WASHINGTON (AP) — The Supreme Court has agreed to hear a case about whether a nearly 100-year-old, cross-shaped war memorial located on a Maryland highway median violates the Constitution’s required separation of church and state, a case that could impact hundreds of similar monuments nationwide. A federal appeals court in Virginia had previously ruled against the approximately four-story-tall cross. The judges said that it “has the primary effect of endorsing religion and excessively entangles the government in religion.”

But the Maryland officials who maintain the memorial told the Supreme Court that the monument’s context and history show it is intended to convey a secular message of remembrance, not a religious message. 

They said the appeals court’s decision would “compel the removal or dismemberment of a cherished war memorial that has served as a site of solemn commemoration and civic unity for nearly a century.” 

In urging the high court to take the case, officials argued that the lower court’s decision puts at risk hundreds of other monuments nationwide.

The approximately 40-foot-tall cross at the center of the case is located in Bladensburg, Maryland, about 5 miles from the Supreme Court. 
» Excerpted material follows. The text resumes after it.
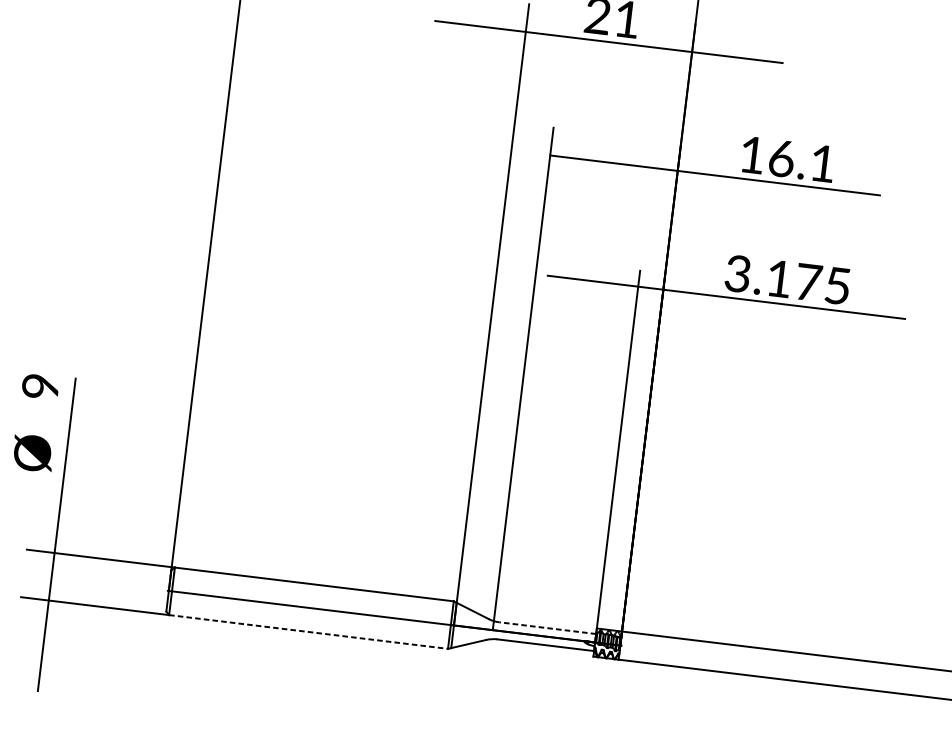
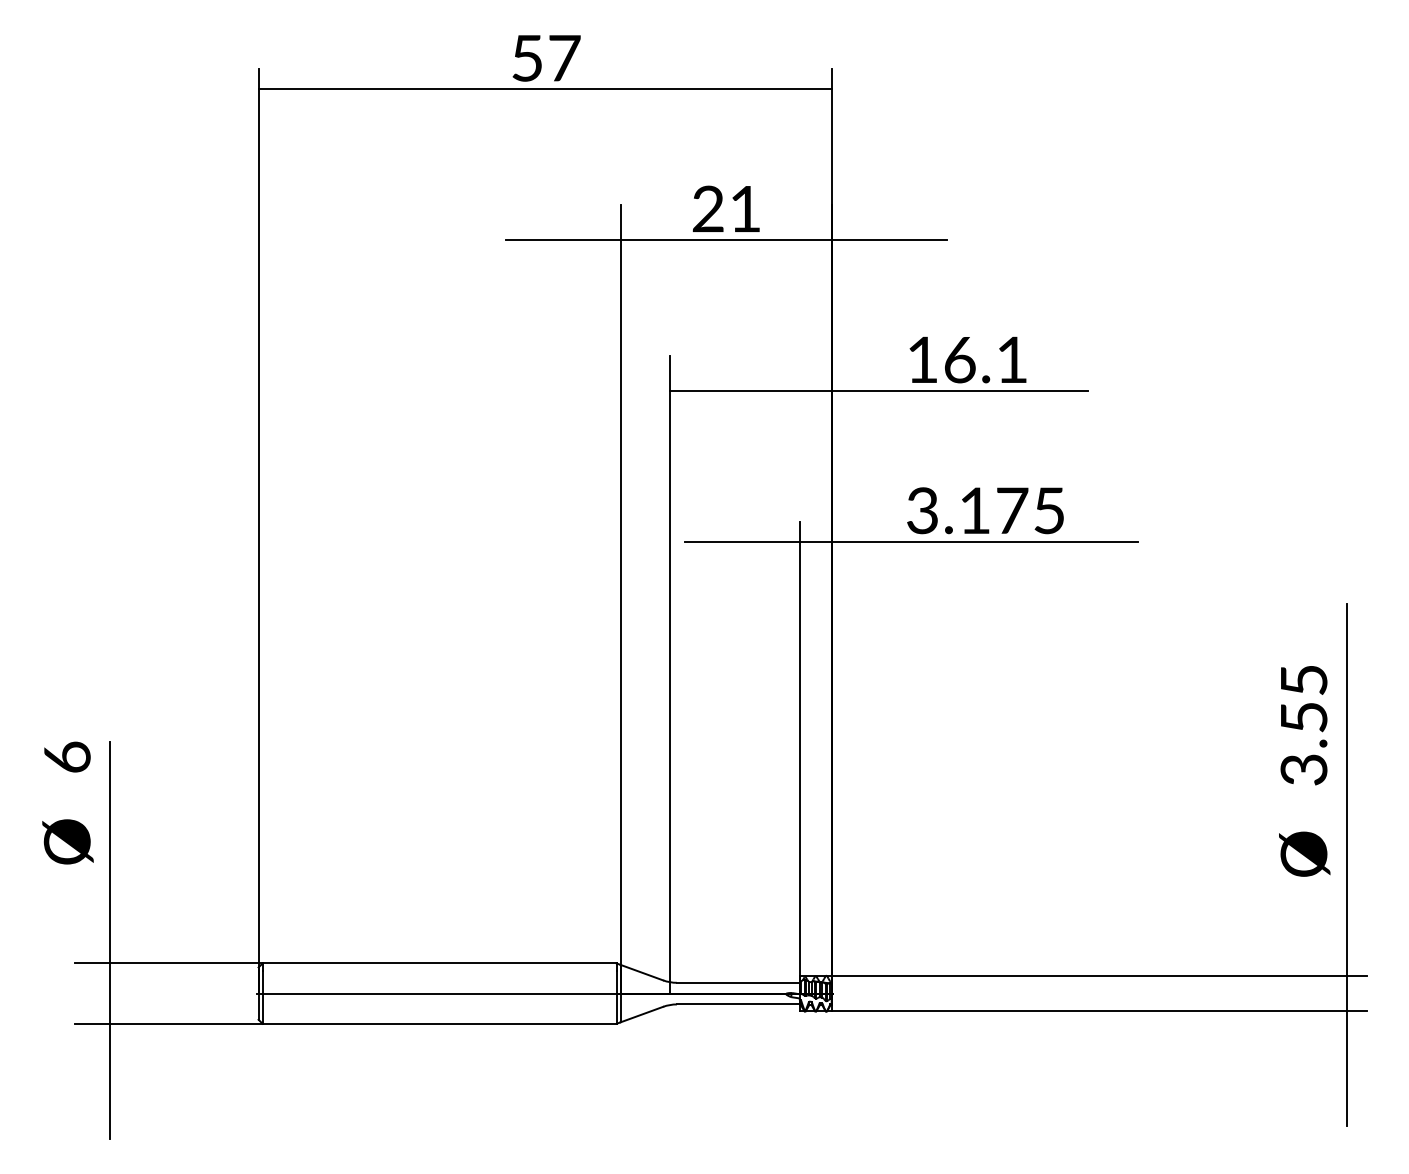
text: (40, 385) -> (66, 756), 9 -> 6
line: (547, 627) -> (737, 982), dashed -> solid
line: (309, 631) -> (440, 1023), dashed -> solid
Sometimes called the “Peace Cross,” it was completed in 1925, and it honors 49 men from the surrounding county who died in World War I. 

A plaque on the cross’ base lists the names of those soldiers, and both faces of the cross have a circle with the symbol of the American Legion, the veterans organization that helped raise money to build it.

Today, responsibility for the cross falls to a Maryland parks commission that took over ownership and maintenance of it in 1961 because of traffic safety concerns. The massive concrete structure could be dangerous to motorists if it were to fall or crumble.

The monument’s supporters say the Supreme Court has previously made clear that monuments, particularly longstanding ones, that incorporate religious symbolism to send a secular message don’t violate the Constitution. 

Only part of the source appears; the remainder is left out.